Universal suffrage in Hong Kong must comply with the Basic Law and the decision made by the standing committee of the nation’s top legislature in 2014, a spokesman for the State Council’s Hong Kong and Macao Affairs Office said on Tuesday.
Moreover, it must be in line with the city’s political status as a special administrative region of the People’s Republic of China, said HKMAO spokesman Yang Guang.
He made the remarks at a news conference when referring to the ongoing anti-government protests in the SAR. The protesters have included universal suffrage in electing Hong Kong’s future chief executive, as well as members of the Legislative Council, to their list of demands before agreeing to start talks with the government.
Yang said Hong Kong’s democratic system has already been established and developed following its return to the motherland in 1997. He stressed it was the central government which had pledged to give Hong Kong “one man, one vote” in the election for chief executive under the Basic Law — the city’s constitutional document.
Article 45 of the Basic Law stipulates that selection of the chief executive by universal suffrage shall be “upon nomination by a broadly representative nominating committee in accordance with democratic procedures”.

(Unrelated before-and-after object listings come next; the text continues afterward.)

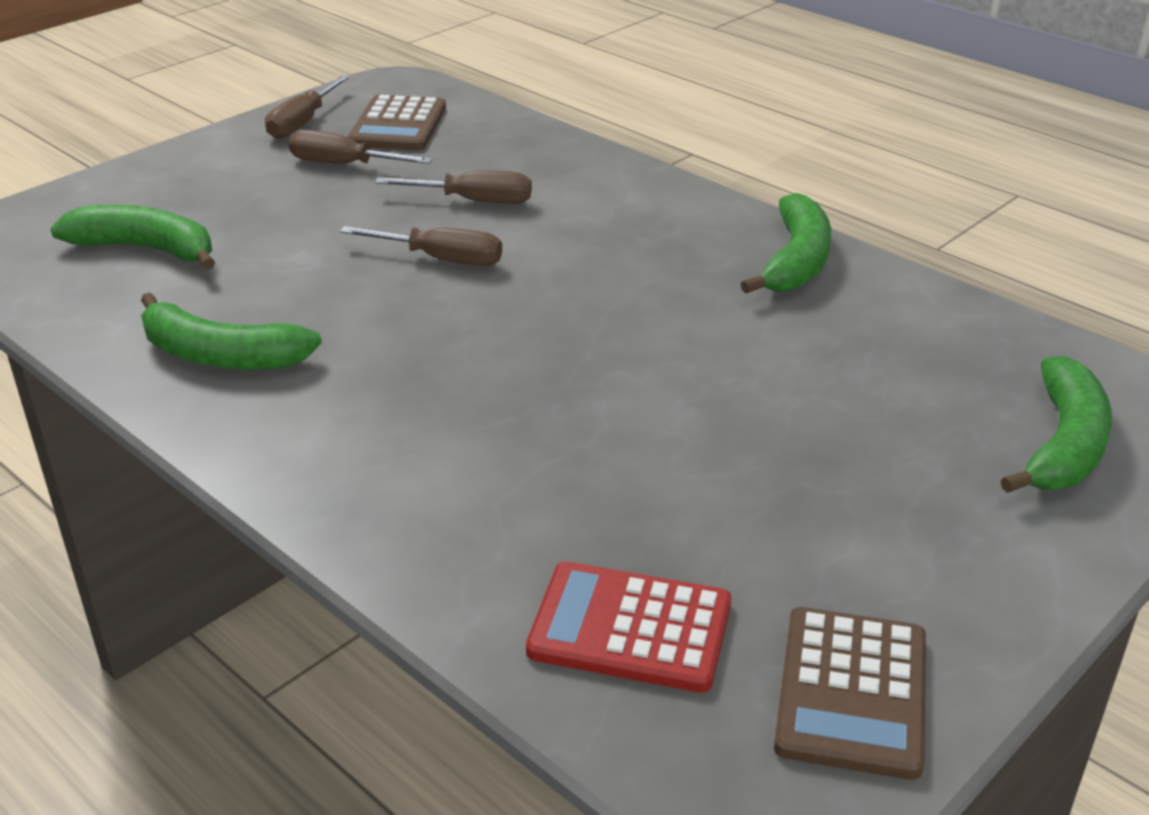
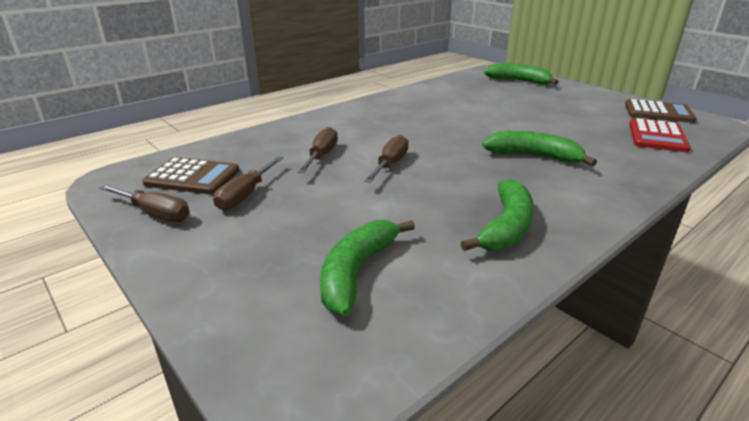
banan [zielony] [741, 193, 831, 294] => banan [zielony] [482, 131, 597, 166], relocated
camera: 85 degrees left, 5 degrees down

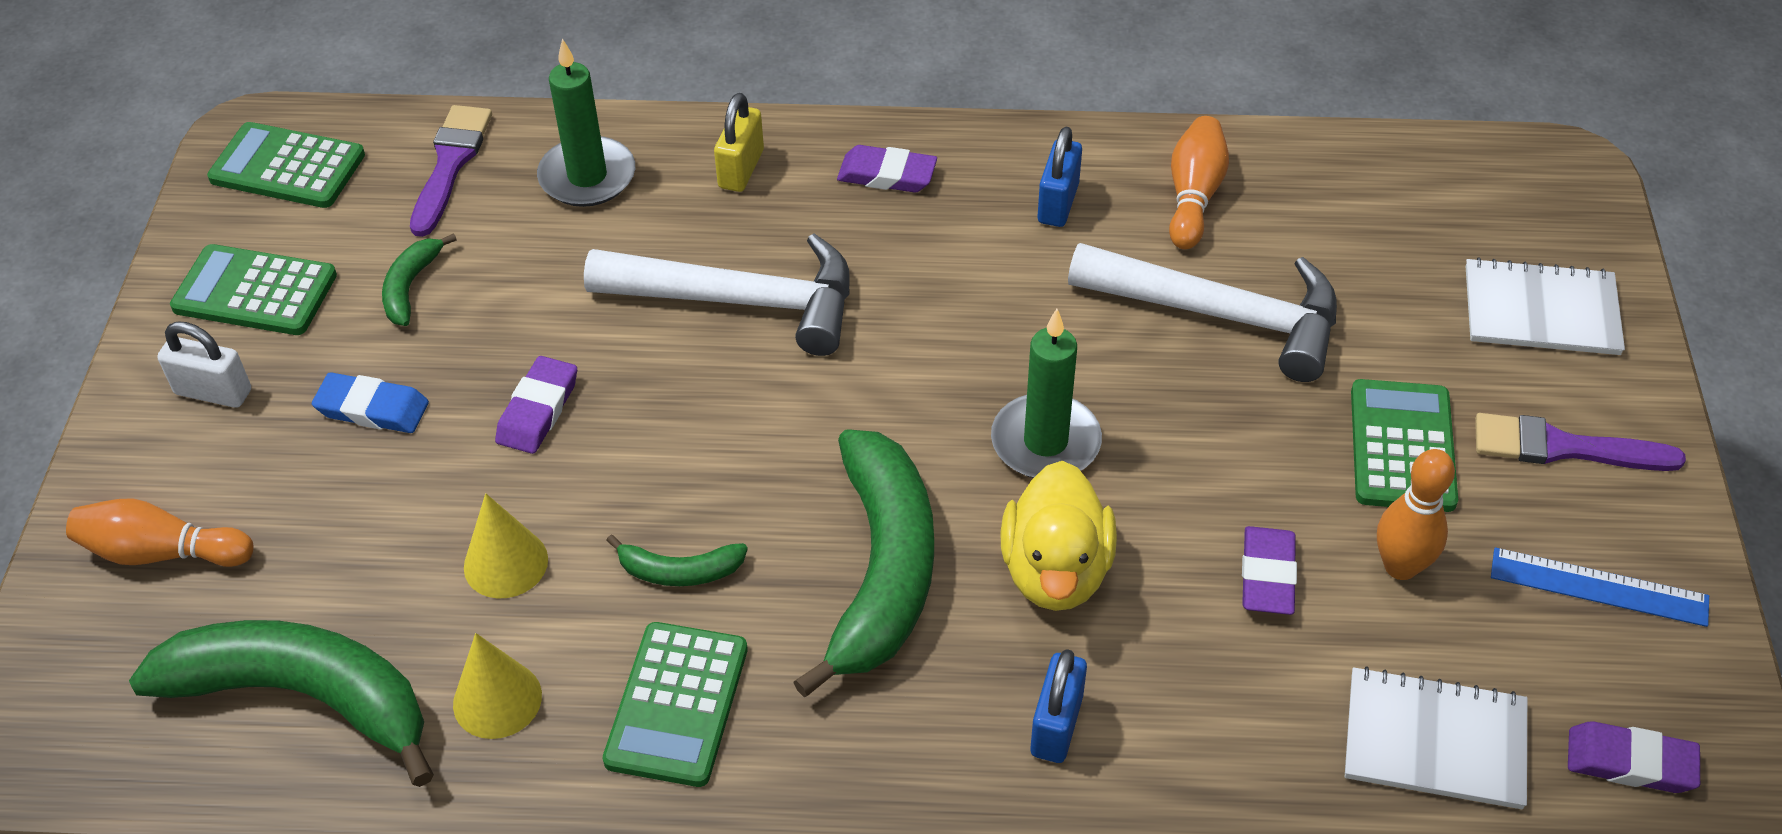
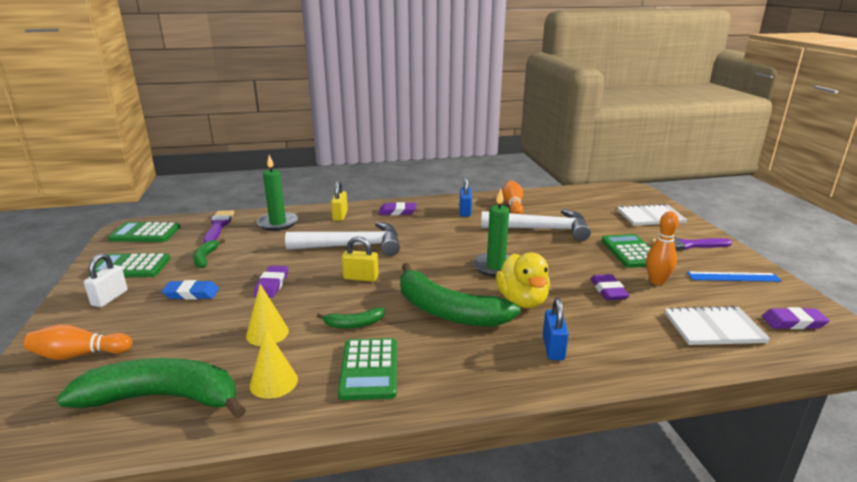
kłódka [biały] [157, 321, 251, 408] => kłódka [biały] [84, 253, 128, 307], 75 degrees counterclockwise
banan [zielony] [793, 429, 934, 697] => banan [zielony] [400, 263, 521, 327], 135 degrees clockwise
nothing => kłódka [żółty] [342, 236, 379, 282]
camera: 15 degrees left, 25 degrees down

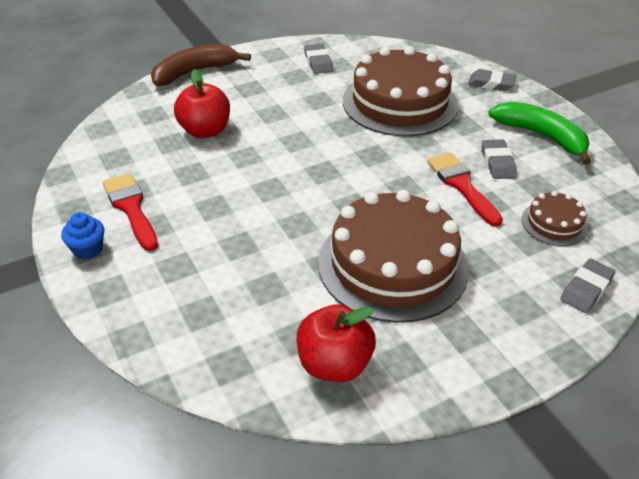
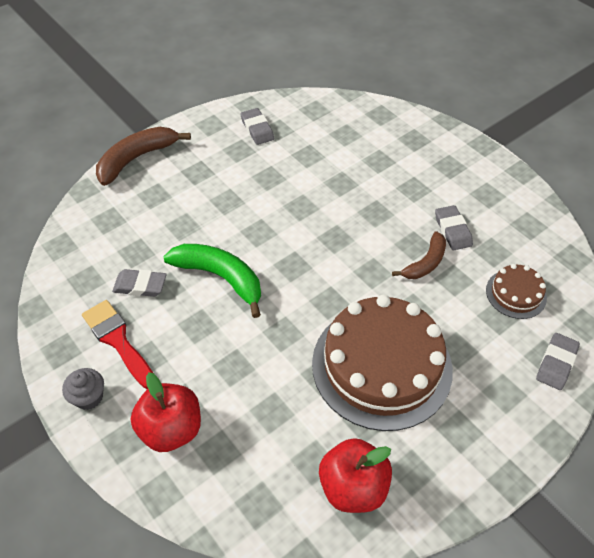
tort [brązowy] [343, 46, 458, 136] => nothing
jabłko [czerwony] [174, 69, 230, 138] => jabłko [czerwony] [131, 372, 201, 452], relocated
gumka do mazania [szary] [468, 69, 517, 91] => gumka do mazania [szary] [112, 269, 167, 297], relocated
banan [zielony] [488, 101, 591, 165] => banan [zielony] [163, 244, 261, 318], relocated
pędzel [czerwony] [427, 153, 503, 227] => banan [brązowy] [392, 231, 446, 279]
muffinka [niebieski] [61, 212, 104, 259] => muffinka [szary] [62, 368, 104, 410]
camera: 10 degrees left, 10 degrees up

Moreover, the “8.31 decision”, made by the Standing Committee of the National People’s Congress in 2014, provided a framework for such an electoral reform, said Yang.

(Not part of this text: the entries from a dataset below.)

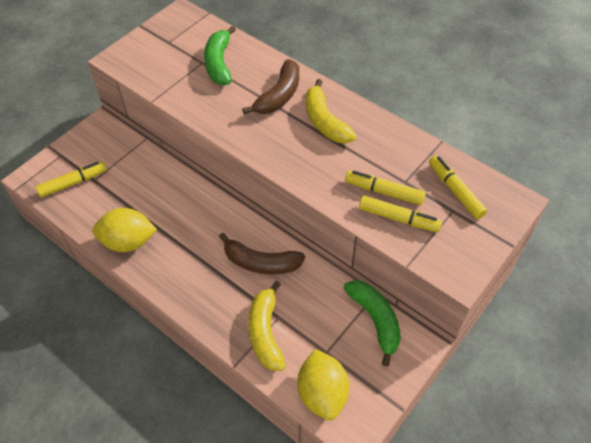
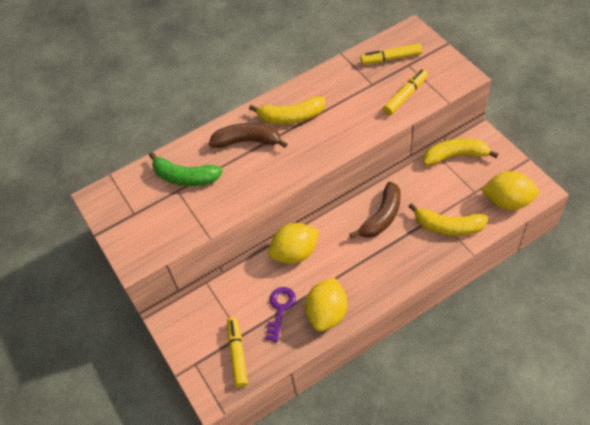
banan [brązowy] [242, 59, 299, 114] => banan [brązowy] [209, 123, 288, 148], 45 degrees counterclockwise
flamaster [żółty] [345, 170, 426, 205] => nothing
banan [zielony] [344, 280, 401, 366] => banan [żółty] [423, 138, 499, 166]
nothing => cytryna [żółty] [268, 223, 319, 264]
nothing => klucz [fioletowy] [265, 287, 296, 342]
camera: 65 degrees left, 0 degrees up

The NPC Standing Committee ruled on Aug 31, 2014 that Hong Kong people can elect their leader among candidates endorsed by a majority of the members of a nominating committee.
After the chief executive is chosen through universal suffrage, the election of all LegCo members may follow a similar method, according to the NPC decision. However, the electoral reform plan for universal suffrage under such a framework was vetoed by Hong Kong’s opposition lawmakers in 2015, Yang recalled.
He stressed that a fundamental principle for universal suffrage in Hong Kong must be consistent with the city’s constitutional status.
“Hong Kong has been part of China since ancient times,” the Basic Law says in preamble.
The HKSAR is an inalienable part of the People’s Republic of China, and it shall be a local administrative region of the People’s Republic of China that enjoys a high degree of autonomy and comes directly under the Central People’s Government, according to the document.
“Universal suffrage that meets these requirements is ‘genuine universal suffrage’,” said Yang, refuting demands for an election without involving the central government.
Elections with universal suffrage in Hong Kong have no other options other than following this framework, he said.